Figure 2 — Video food chain table

Quality Signal Format Decoding Requirements Advantages
Highest R G B H V None Original image, highest bandwidth
High R G B S Separation of sync Same as above
High R GS B Stripping of sync from green channel plus separating H & V Same bandwidth if display strips sync properly
Very Good Component
(Y, B-Y, R-Y)
Simple matrix decoder, strip sync from channel Nearly as good as RGB but requires good matrix design
Good S-video Synchronous detector plus matrix decoder & sync processing Requires only two cable connections
Lowest Composite Complete decoder with Y & C comb filtering, synchronous detector, matrix, and sync processing Requires only one cable connection & can be used to modulate an RF transmitter

Moving down the list, we can see some of the same format points as in Figure 1 with the camera system. Note that RGB video precedes component video; which precedes S-video; which precedes composite video. Decoding requirements are listed for each step in the chain. The NTSC decoder is nearly a mirror image of the camera encoder. While some noise or distortion may be added in the encoding process, the ability to disassemble the composite NTSC signal into its RGB components is much more difficult and prone to error.

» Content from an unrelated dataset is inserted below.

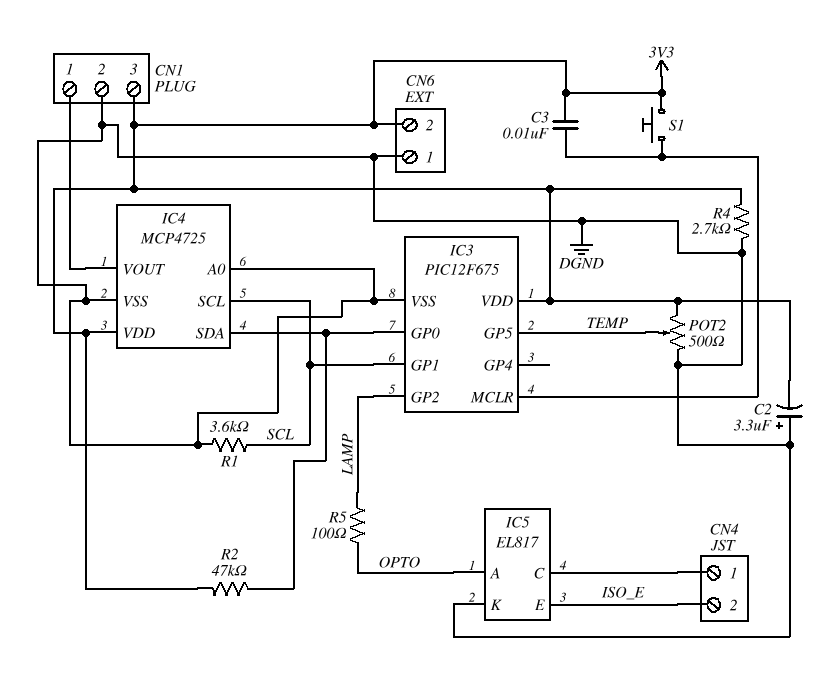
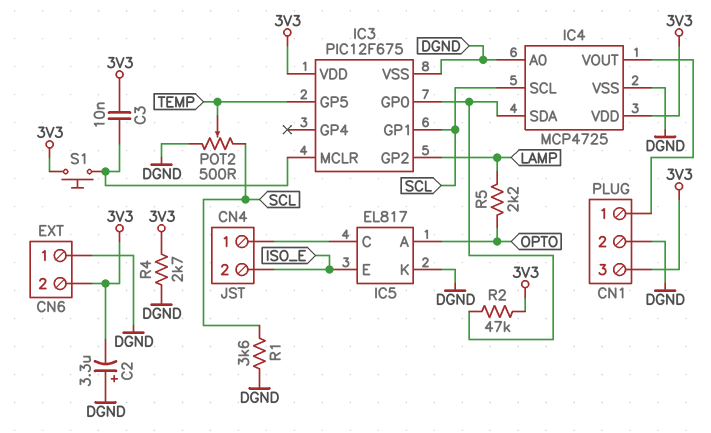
POT2: 500 (3V3, DGND, wiper TEMP) -> 500 (DGND, SCL, wiper TEMP)
R5: 100 (LAMP, OPTO) -> 2.2k (LAMP, OPTO)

Within the RGB formats, the only issue is sync processing. However, don't be misguided by thinking that sync processing is a minor issue. In the television world, sync construction is carefully specified and there are many circuit designs and systems that handle composite sync very well. It's in the computer community where the caveat remains.

There were never any significant standards established for constructing composite sync for the myriad of computer signal formats. While it is possible to construct composite sync (and many computer manufacturers used it for years) for computer graphic outputs, the details of construction can be troublesome for many displays and projectors. Furthermore, removal of sync from the green channel, in the case of RGsB signals, can affect the performance of the green channel or the proper operation of the display's black level controls. While this aspect is not an issue with the design of purely NTSC video distribution systems, it is an issue of which to be aware if the integration of computer graphics is anticipated.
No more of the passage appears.